Finance for Founders Part 1: How to Choose the Right Bookkeeping Firm from Day One
Finance for Founders Part 1: How to Choose the Right Bookkeeping Firm from Day One
Building a strong foundation for your company’s financial operations is essential from the very beginning. As a founder, you’ll face countless decisions about where to invest your time, energy, and resources. Among those decisions, selecting the right bookkeeping firm can help propel the company forward and free up the founding team to focus on the product and growth.
This post is part of the Finance for Founders series, designed to guide founders through the investment they should make in their accounting and finance infrastructure at different stages of their company’s growth. In this first edition, we’ll focus on why you need a bookkeeping firm from day one, what to look for, and how to avoid common pitfalls.
Why Bookkeeping Matters from the Start
Bookkeeping is the backbone of sound financial management. It involves processing transactions and closing the books on a monthly basis, creating the financial data your company needs for tax preparation, investor reporting, and strategic decision-making.
Without organized and accurate bookkeeping, you’ll face significant challenges when it’s time to:
- Pass due diligence: Historical financials are non-negotiable for most investors. Failing to provide them can delay funding or even derail a deal.
- File taxes: Tax accountants rely on clean, organized financials to prepare returns.
- Report to investors: Existing and prospective investors will request detailed financial statements, often during critical moments like fundraising.
As Jeff Bezos famously said, companies should focus on “what makes their beer taste better” and outsource everything else. Bookkeeping is a prime example of something founders should delegate so they can concentrate on growth and product development.
What to Look for in a Bookkeeping Firm
Not all bookkeeping firms are created equal, and early-stage companies have unique needs that not every firm is equipped to handle. Here’s what to consider when choosing the right partner:
1. Experience with Venture-Backed Startups
Bookkeeping for a venture-backed company differs significantly from other types of businesses. These firms need to understand:
- Revenue recognition for the type of business you operate.
- How to account for transactions that are common with venture-backed companies such as stock-based compensation and fundraising legal expenses.
- The scrutiny that comes with working alongside investors and boards.
Without this expertise, you risk credibility issues and potential setbacks when presenting financials to stakeholders.

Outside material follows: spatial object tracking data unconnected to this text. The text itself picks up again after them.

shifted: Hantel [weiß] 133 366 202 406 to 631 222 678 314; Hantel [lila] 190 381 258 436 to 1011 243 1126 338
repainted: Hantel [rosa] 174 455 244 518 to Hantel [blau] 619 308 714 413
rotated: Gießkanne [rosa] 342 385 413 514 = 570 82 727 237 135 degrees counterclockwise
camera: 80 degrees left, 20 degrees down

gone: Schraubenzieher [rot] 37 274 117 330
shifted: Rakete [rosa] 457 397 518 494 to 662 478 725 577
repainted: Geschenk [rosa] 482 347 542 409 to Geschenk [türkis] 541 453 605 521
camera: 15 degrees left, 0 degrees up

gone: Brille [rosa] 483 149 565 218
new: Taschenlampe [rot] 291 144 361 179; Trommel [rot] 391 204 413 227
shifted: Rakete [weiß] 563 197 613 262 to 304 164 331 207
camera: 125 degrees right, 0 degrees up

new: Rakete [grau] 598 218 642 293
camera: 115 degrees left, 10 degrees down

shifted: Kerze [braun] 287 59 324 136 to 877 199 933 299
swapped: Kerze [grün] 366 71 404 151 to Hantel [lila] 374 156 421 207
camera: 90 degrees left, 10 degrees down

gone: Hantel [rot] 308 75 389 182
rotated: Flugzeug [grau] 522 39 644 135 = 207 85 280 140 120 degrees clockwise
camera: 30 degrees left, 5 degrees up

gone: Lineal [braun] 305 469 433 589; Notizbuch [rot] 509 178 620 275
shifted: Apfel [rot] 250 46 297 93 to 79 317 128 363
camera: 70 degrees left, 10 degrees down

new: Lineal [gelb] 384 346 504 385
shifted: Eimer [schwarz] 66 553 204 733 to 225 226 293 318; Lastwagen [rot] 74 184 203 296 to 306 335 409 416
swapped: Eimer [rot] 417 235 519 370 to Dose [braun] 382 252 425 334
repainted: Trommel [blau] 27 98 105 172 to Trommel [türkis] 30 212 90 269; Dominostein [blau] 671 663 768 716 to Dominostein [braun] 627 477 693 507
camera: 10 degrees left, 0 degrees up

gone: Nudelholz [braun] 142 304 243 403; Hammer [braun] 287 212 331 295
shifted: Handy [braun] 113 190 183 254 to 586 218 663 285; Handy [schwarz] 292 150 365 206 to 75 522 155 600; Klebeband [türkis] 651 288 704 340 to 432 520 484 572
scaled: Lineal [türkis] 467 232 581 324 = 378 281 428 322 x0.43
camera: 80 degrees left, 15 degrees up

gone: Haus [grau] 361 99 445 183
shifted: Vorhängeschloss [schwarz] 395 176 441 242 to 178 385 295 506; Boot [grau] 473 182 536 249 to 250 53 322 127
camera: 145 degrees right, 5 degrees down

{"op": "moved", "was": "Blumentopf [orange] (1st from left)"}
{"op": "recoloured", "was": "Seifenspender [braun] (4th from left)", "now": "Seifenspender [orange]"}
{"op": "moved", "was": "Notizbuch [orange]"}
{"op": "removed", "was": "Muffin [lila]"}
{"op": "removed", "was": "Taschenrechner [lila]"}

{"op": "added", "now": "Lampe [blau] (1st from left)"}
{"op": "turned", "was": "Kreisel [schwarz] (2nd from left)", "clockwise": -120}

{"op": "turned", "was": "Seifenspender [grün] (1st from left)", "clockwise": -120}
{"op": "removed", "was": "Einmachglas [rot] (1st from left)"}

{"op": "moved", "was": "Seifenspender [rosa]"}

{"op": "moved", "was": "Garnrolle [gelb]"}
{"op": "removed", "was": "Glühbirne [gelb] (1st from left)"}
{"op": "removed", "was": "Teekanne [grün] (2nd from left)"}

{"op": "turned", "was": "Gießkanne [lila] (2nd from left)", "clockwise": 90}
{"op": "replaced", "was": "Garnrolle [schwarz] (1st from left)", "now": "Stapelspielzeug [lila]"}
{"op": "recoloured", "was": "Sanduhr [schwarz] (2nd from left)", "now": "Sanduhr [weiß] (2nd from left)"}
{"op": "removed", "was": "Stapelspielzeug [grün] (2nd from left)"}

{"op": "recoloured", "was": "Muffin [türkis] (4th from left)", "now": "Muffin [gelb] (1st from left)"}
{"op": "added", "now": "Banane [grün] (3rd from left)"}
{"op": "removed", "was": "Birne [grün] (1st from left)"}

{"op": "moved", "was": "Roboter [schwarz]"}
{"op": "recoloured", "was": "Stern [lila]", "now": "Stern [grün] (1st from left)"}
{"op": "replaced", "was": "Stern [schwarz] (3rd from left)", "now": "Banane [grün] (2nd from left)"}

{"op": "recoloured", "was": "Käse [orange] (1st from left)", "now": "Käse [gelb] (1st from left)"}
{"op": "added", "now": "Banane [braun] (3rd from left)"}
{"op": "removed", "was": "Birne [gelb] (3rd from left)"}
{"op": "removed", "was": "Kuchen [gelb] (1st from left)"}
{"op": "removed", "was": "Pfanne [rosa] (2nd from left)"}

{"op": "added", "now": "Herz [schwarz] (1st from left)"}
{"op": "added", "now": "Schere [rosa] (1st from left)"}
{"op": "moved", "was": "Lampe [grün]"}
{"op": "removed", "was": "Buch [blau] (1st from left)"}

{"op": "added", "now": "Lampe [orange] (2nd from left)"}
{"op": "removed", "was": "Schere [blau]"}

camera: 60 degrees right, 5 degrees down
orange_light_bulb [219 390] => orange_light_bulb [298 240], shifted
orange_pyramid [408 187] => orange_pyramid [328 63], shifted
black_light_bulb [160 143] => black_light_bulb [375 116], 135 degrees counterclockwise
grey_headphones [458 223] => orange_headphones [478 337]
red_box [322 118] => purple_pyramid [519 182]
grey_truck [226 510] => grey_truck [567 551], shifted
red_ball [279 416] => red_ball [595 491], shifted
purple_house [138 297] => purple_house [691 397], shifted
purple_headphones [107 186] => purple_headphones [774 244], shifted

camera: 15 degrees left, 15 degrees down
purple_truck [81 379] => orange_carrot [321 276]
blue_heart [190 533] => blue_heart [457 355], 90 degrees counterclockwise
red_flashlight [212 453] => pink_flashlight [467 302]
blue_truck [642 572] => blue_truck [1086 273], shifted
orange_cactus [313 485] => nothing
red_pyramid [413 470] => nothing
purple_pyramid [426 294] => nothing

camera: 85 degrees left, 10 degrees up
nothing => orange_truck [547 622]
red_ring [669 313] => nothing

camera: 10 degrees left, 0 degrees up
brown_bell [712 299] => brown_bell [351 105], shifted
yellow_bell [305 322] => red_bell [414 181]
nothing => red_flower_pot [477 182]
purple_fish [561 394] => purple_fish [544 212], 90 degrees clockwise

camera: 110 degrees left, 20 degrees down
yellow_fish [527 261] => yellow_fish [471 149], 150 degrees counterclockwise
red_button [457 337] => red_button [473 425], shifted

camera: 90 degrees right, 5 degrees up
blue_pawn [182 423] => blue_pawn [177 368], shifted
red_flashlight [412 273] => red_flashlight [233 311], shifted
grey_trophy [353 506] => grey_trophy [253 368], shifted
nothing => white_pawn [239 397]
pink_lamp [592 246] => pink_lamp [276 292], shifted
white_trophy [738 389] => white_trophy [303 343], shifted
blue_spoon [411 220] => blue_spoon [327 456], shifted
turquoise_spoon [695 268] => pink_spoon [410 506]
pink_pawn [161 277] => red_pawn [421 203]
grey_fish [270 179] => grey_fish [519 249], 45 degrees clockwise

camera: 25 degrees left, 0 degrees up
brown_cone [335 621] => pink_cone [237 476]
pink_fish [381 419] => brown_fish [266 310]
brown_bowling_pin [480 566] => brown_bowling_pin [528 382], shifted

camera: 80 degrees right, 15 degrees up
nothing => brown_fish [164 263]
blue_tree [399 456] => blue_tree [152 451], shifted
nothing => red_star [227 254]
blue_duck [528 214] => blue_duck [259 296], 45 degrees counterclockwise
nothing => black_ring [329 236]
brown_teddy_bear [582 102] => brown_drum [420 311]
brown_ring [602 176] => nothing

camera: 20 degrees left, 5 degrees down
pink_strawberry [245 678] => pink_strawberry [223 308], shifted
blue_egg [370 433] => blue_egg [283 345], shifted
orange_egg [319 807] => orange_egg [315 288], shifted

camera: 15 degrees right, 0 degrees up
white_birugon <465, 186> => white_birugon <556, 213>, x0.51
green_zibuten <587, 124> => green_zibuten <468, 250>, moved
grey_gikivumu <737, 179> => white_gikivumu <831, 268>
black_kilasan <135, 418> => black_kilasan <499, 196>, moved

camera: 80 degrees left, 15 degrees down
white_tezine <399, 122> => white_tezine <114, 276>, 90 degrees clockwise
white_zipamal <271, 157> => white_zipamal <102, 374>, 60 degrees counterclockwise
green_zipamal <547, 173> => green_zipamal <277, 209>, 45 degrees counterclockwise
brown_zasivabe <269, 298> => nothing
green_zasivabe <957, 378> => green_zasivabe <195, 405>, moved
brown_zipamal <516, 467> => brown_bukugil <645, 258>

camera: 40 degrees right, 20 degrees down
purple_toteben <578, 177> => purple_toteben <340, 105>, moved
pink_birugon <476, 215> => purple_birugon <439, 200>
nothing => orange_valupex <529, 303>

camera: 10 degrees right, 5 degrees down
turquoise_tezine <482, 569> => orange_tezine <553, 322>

2. Operational Style and Communication
Some bookkeeping firms market themselves as “tech-enabled,” which often means they’ve developed proprietary software for client communication. While this might sound appealing, it can lead to unnecessary complexity for founders.
In Topo’s experience, founders prefer firms that adapt to their existing workflows, whether that’s email, Slack, or shared file systems. The best firms streamline processes for founders without adding friction.
3. Price vs. Value
Price is always a consideration, but it’s essential to evaluate what you’re getting in return.
- Low-cost providers: While the lower price is appealing, this often comes with tradeoffs in timeliness or quality.
- Higher-cost providers: Typically offer more embedded services and additional levels of expertise for the cost.
Choosing a firm solely based on price can lead to hidden costs down the line if accounting errors or delays arise.
The Long-Term Role of Bookkeeping
Even as your company grows and you bring on your first finance hire, it often makes sense to continue outsourcing bookkeeping. Hiring a full-time controller or accountant can be expensive, and a quality bookkeeping firm will continue to handle day to day accounting while allowing the first finance hire to focus on more strategic areas of the business.
Conclusion
Partnering with the right bookkeeping firm from day one sets your company up for long-term success. By choosing a firm that understands venture-backed startups, aligns with your operational style, and provides the right balance of price and value, you’ll ensure your financial foundation is solid.